Dracula, worn as he is, continues to survive the light of day. Controversial director Luc Besson presents a run-of-the-mill take on horror’s most iconic monster — though his is less a horror film and more a fantasy romance, shadowed by predatory violence.
In medieval Romania, Prince Vlad II (Caleb Landry Jones) — otherwise known as Count Dracula — engages in a whirlwind romance with his wife, Elisabeta (Zoë Bleu), while religious warfare rages beyond. When an enemy soldier kills Elisabeta, Vlad renounces Christianity and murders a priest, a sin that turns him into a vampire. Convinced Elisabeta is alive, Dracula scours Europe for his beloved, turning noblewomen like Maria (Matilda De Angelis) into vampires to aid his search. As Dracula nears locating a reincarnated Elisabeta in 19th century Paris, a priest (Christoph Waltz) races to end him and free the women he bit once and for all.
The film carries Besson’s characteristic visual spectacle, similarly recognizable in one of his best known films, ‘The Fifth Element’ (1997). The set infuses Gothic imagery with neo-Baroque theatricality, where castles, shadows and (poorly rendered) gargoyles meet flamboyant circuses, ballrooms and pastels.
Makeup and costuming find their strengths in the aged Count. With his hard shriveled skin, ornamental waist-length hair and rich purple robes, Dracula is ancient, lavish and regal — a vampire at his core.
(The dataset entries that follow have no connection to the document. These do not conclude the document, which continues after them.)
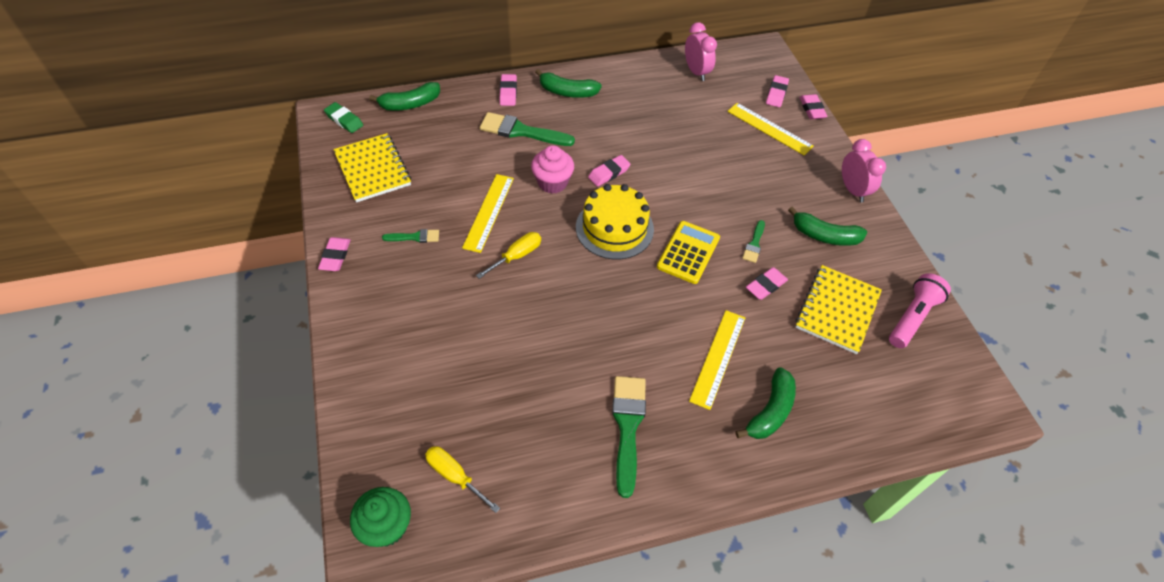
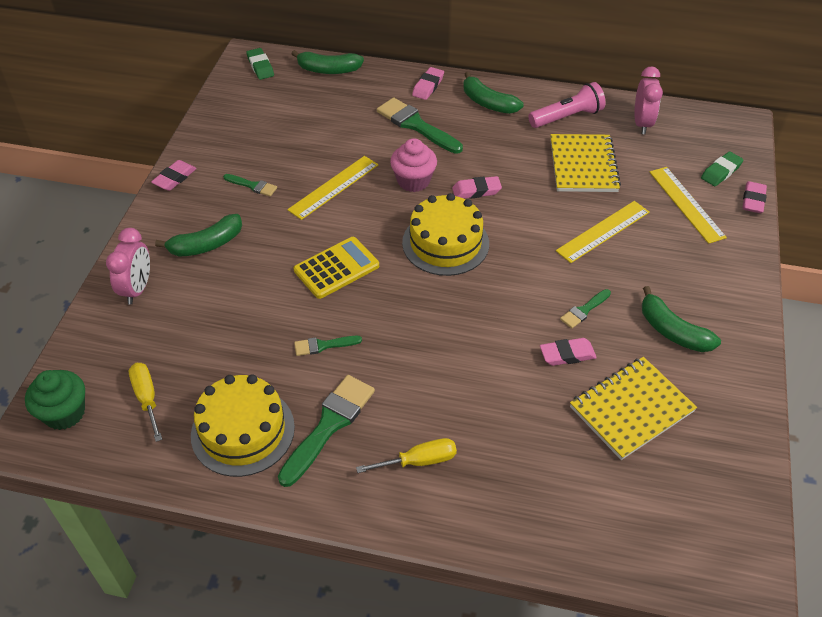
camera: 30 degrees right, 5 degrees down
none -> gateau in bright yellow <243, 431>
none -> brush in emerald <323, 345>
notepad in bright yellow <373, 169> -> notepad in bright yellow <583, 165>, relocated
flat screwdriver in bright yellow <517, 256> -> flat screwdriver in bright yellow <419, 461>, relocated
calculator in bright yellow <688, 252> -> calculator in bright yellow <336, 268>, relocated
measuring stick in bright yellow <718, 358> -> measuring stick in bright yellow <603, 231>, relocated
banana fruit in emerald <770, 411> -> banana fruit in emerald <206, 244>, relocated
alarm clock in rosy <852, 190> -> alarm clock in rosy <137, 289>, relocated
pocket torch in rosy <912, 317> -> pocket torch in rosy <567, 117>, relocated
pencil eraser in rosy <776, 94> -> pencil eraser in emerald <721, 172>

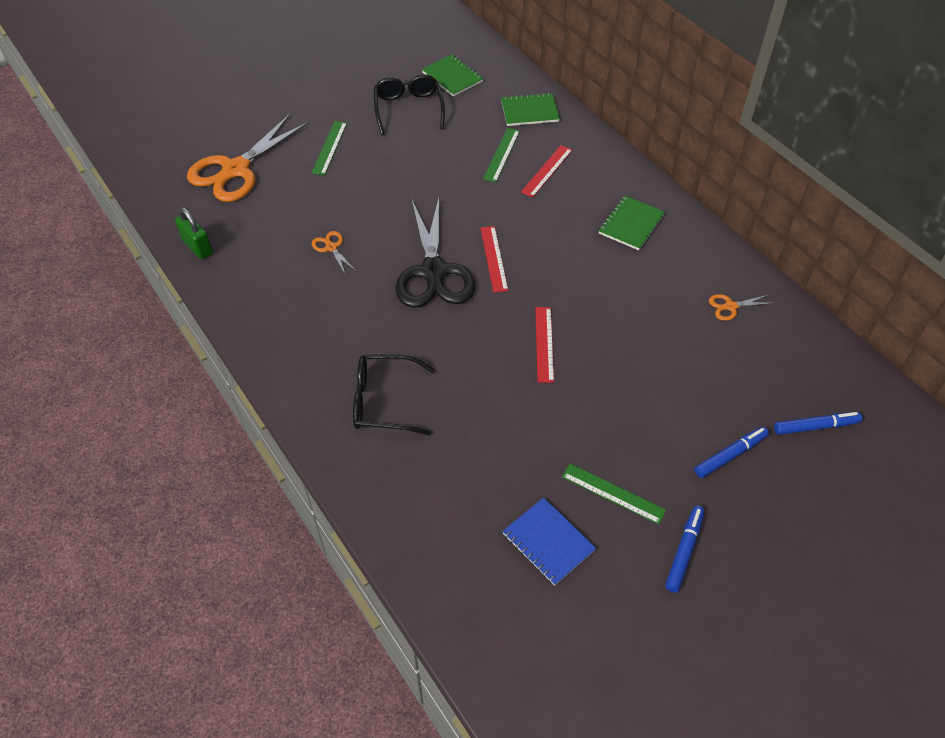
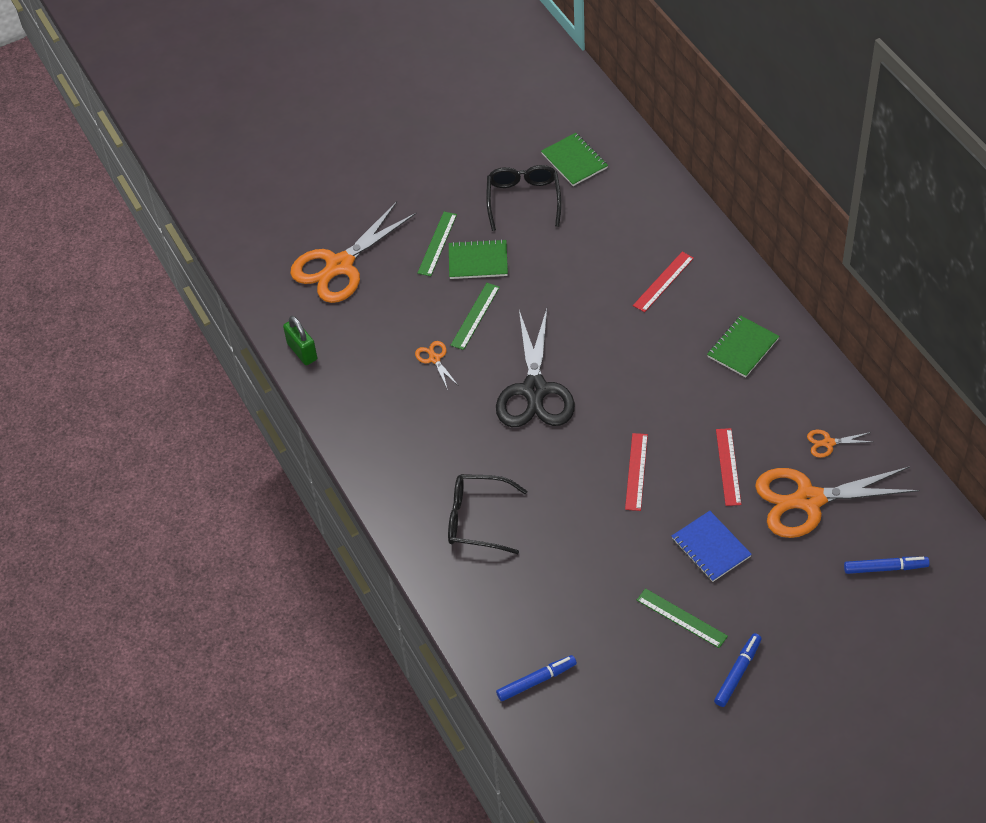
camera: 10 degrees right, 0 degrees up
none -> pair of scissors in bright orange <808, 500>
measuring stick in red <494, 258> -> measuring stick in red <728, 466>, relocated
measuring stick in emerald <501, 154> -> measuring stick in emerald <475, 316>, relocated
notepad in emerald <529, 111> -> notepad in emerald <478, 261>, relocated
notepad in blue <548, 542> -> notepad in blue <710, 547>, relocated
felt pen in blue <730, 455> -> felt pen in blue <536, 681>, relocated

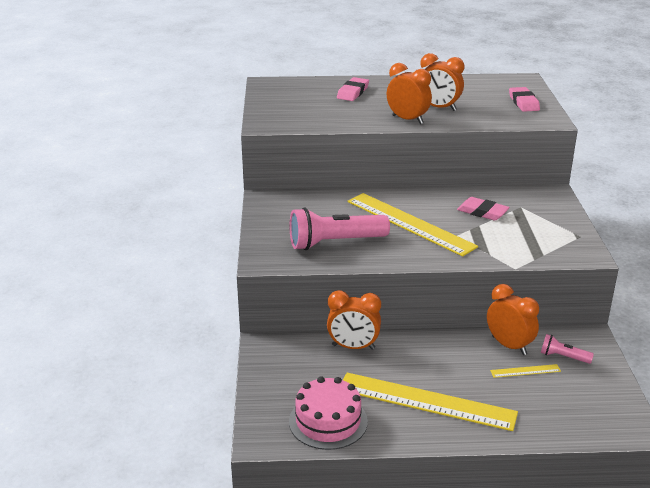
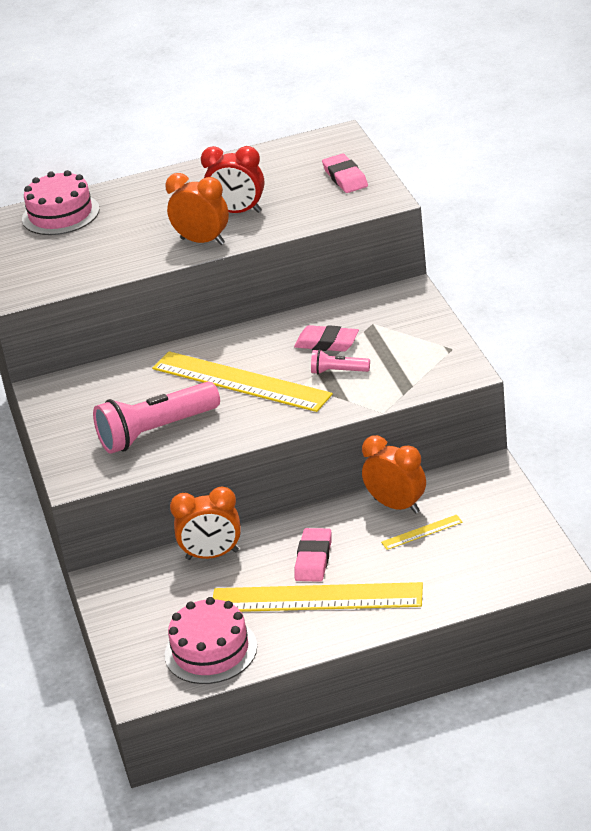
camera: 10 degrees left, 5 degrees up
none -> gateau in rosy <60, 214>
pencil eraser in rosy <352, 92> -> pencil eraser in rosy <313, 559>, relocated
pocket torch in rosy <563, 357> -> pocket torch in rosy <338, 371>, relocated
alarm clock in bright orange <439, 108> -> alarm clock in red <238, 212>

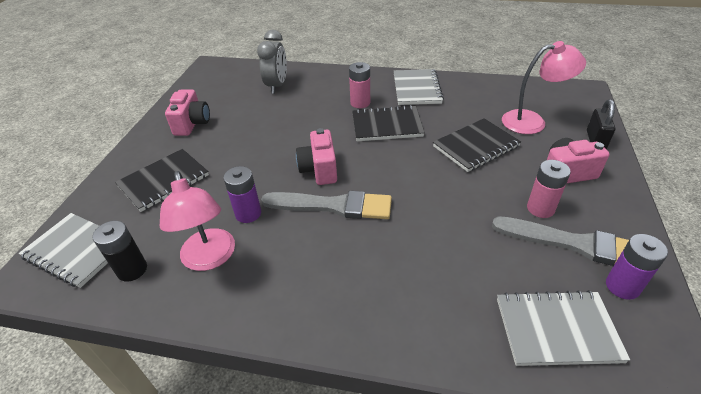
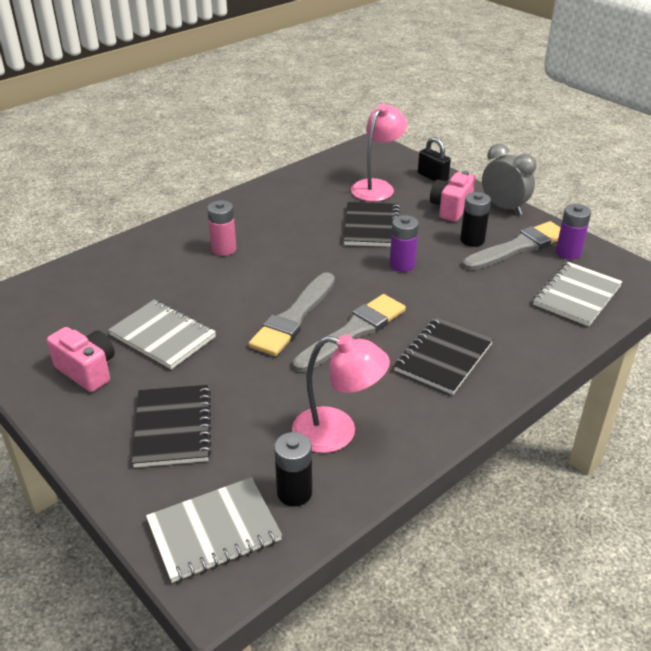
camera: 55 degrees left, 5 degrees down
AA battery in violet <248, 213> -> AA battery in violet <402, 265>, relocated
alarm clock in grey <277, 86> -> alarm clock in grey <504, 208>, relocated
notepad in jet-black <387, 125> -> notepad in jet-black <443, 357>, relocated
notepad in grey <416, 89> -> notepad in grey <163, 336>, relocated
photo camera in rosy <319, 170> -> brush in grey <293, 318>
AA battery in rosy <540, 208> -> AA battery in jet-black <472, 240>

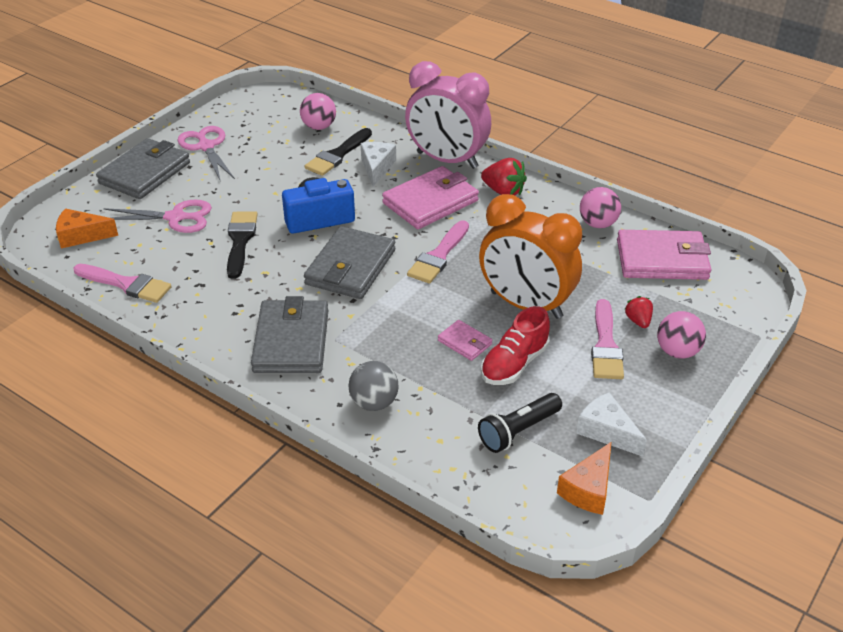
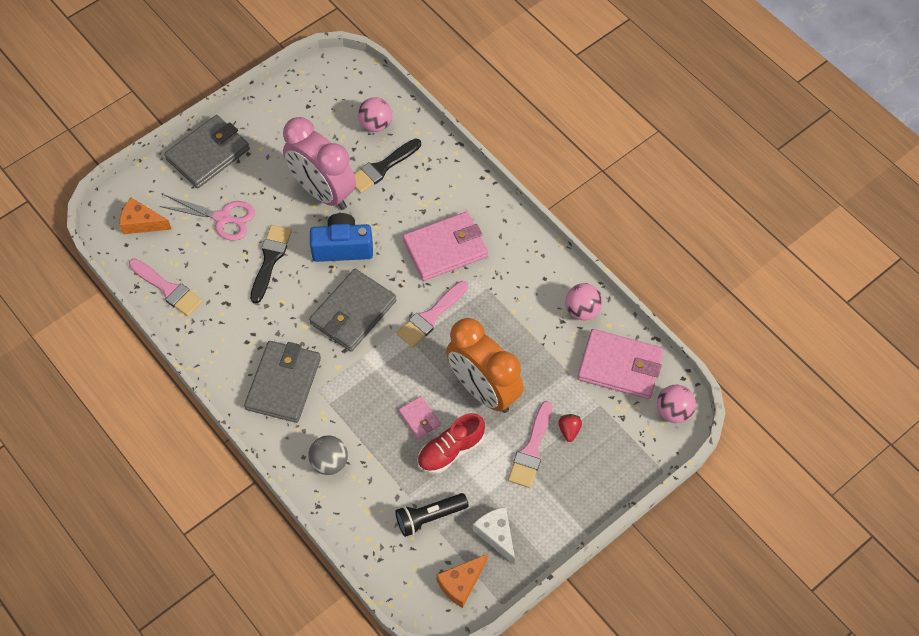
camera: 15 degrees right, 20 degrees up
pair of scissors in rosy <206, 146> -> none
cheese wedge in snow-white <376, 168> -> none
toy strawberry in red <503, 191> -> none
alarm clock in rosy <447, 160> -> alarm clock in rosy <323, 192>, relocated
sphere in rosy <677, 351> -> sphere in rosy <673, 411>, relocated

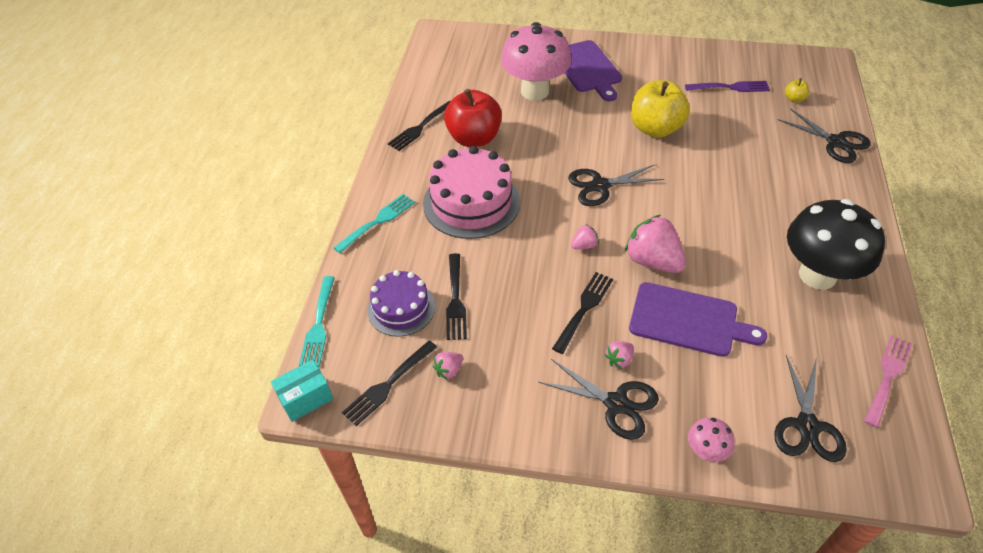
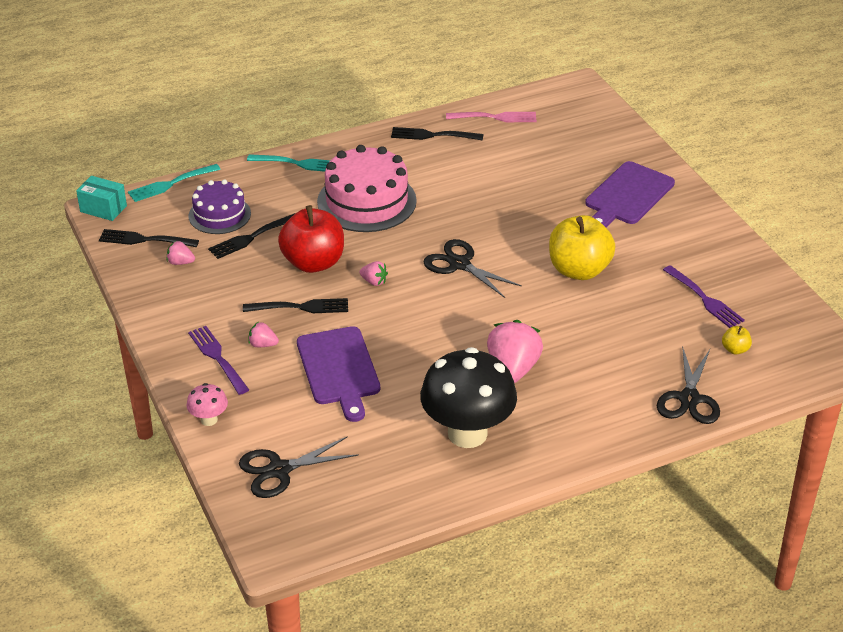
camera: 55 degrees right, 10 degrees down
fungus in rosy <535, 91> -> none
toy apple in red <474, 138> -> toy apple in red <313, 263>, relocated
toy strawberry in rosy <652, 261> -> toy strawberry in rosy <512, 370>, relocated
dinner fork in rosy <887, 376> -> dinner fork in rosy <495, 117>, relocated
pair of scissors in jet-black <616, 403> -> dinner fork in violet <217, 358>

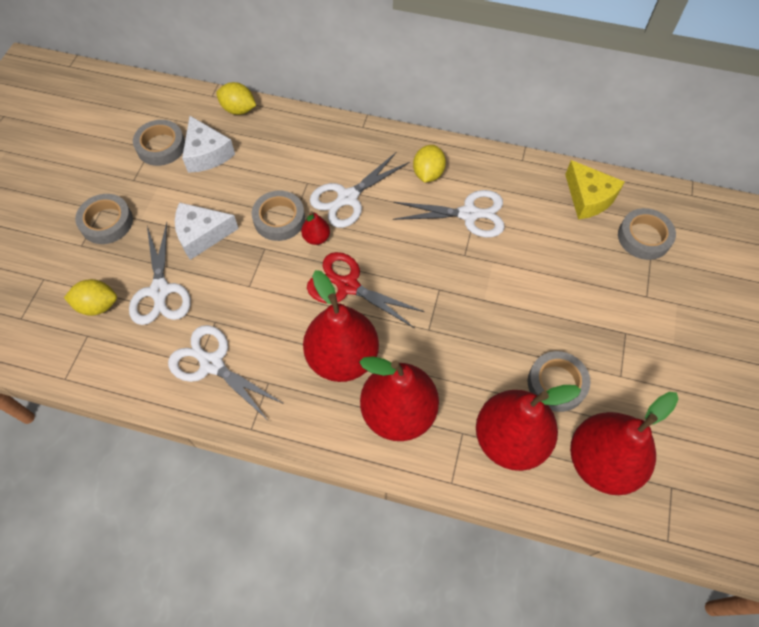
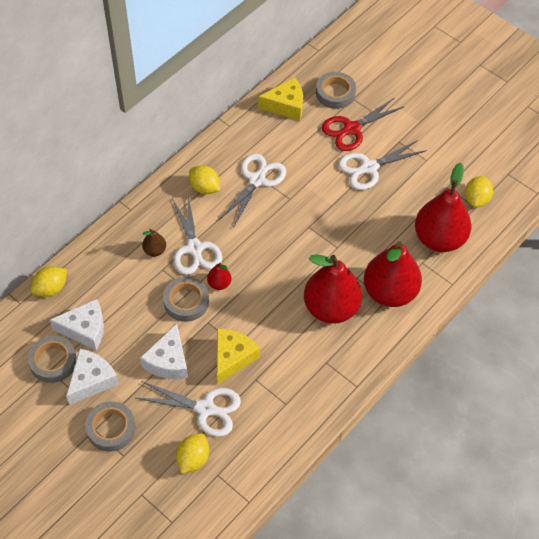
camera: 65 degrees left, 5 degrees down
sticky tape in grey <556, 383> -> none
none -> cheese wedge in snow-white <92, 380>
none -> toy pear in dark brown <155, 250>
none -> cheese wedge in bright yellow <232, 357>
pair of scissors in snow-white <212, 364> -> pair of scissors in snow-white <369, 167>, relocated
pair of scissors in red <348, 286> -> pair of scissors in red <352, 129>, relocated
toy pear in red <601, 462> -> citrus fruit in bright yellow <476, 199>

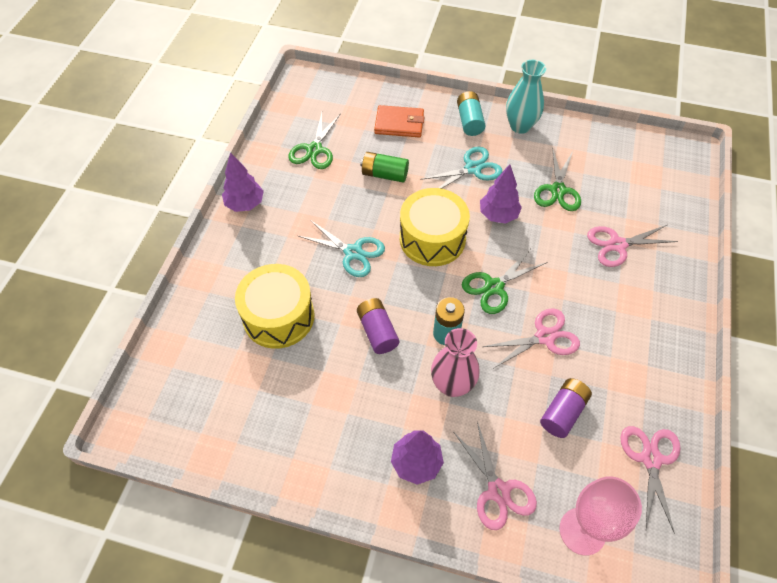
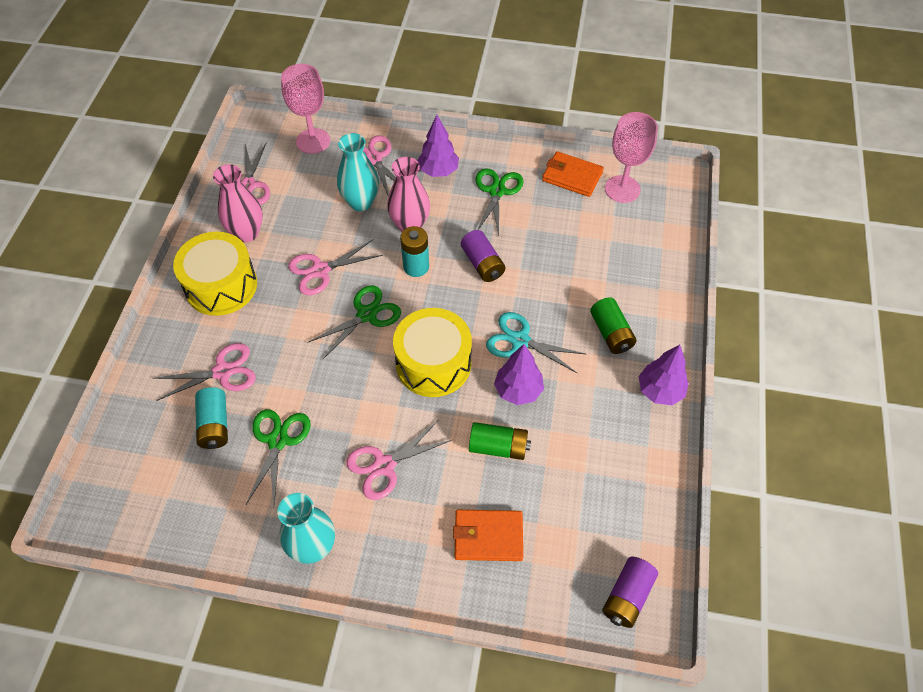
camera: 175 degrees right, 0 degrees up
none -> vase in rosy <247, 233>
none -> vase in turquoise <361, 202>
none -> card wallet in bright orange <572, 176>
none -> AA battery in emerald <611, 333>
none -> wine glass in rosy <622, 189>
toy drum in bright yellow <278, 316> -> toy drum in bright yellow <221, 286>, relocated
pair of scissors in emerald <314, 150> -> pair of scissors in emerald <497, 191>, relocated
AA battery in turquoise <469, 121> -> AA battery in turquoise <214, 425>, relocated
tree in violet <498, 215> -> tree in violet <518, 390>, relocated
AA battery in violet <563, 412> -> AA battery in violet <627, 596>, relocated
pair of scissors in turquoise <473, 168> -> pair of scissors in rosy <384, 465>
Standard tropes abound. Garlic and sunlight are vampires’ weaknesses, beheadings and wooden stakes are deadly, bloodsucking is erotic and aversion to religion is central. But unlike Robert Eggers’ ‘Nosferatu’ (2024), which leans into tropes to produce traditional horror, or Ryan Coogler’s ‘Sinners’ (2025), which spins them into innovative social commentaries, Besson’s terror runs dry. The film races through its acts, never lingering to allow tension or fear to build. The music is operatic and playful, never pulsing or sinister.
Instead of leaning into the horror of vampirism, Besson focuses on its romance: on a vampire’s endless search for his lost love across centuries. Even so, the romance begs interrogation. Dracula’s bite is not only positioned as sexual in the film, but as violent, penetrative, and in most cases, unwanted. It is difficult not to read Dracula’s bloodsucking of women as rape, and the film positions these moments as comical or romantic, never critical. The loss of women’s agency is a central component of the film that Besson — who married and impregnated a teenager in his 30s, and has been accused by multiple women of sexual misconduct — leaves unquestioned.
Repentance seems to be the film’s ultimate message, but not for its insidious undercurrents about gender. Storytellers have used vampires to explore otherness, class divides, colonialism, forbidden sexuality and the boundary between what’s human and what’s monster; but here, the vampire is solely an apostate who can be saved only by returning to God. While ‘Dracula’ is clear in this message, it falls flat. To me, monster stories have always been more impactful when they’re about embracing monstrosity, not exorcising it.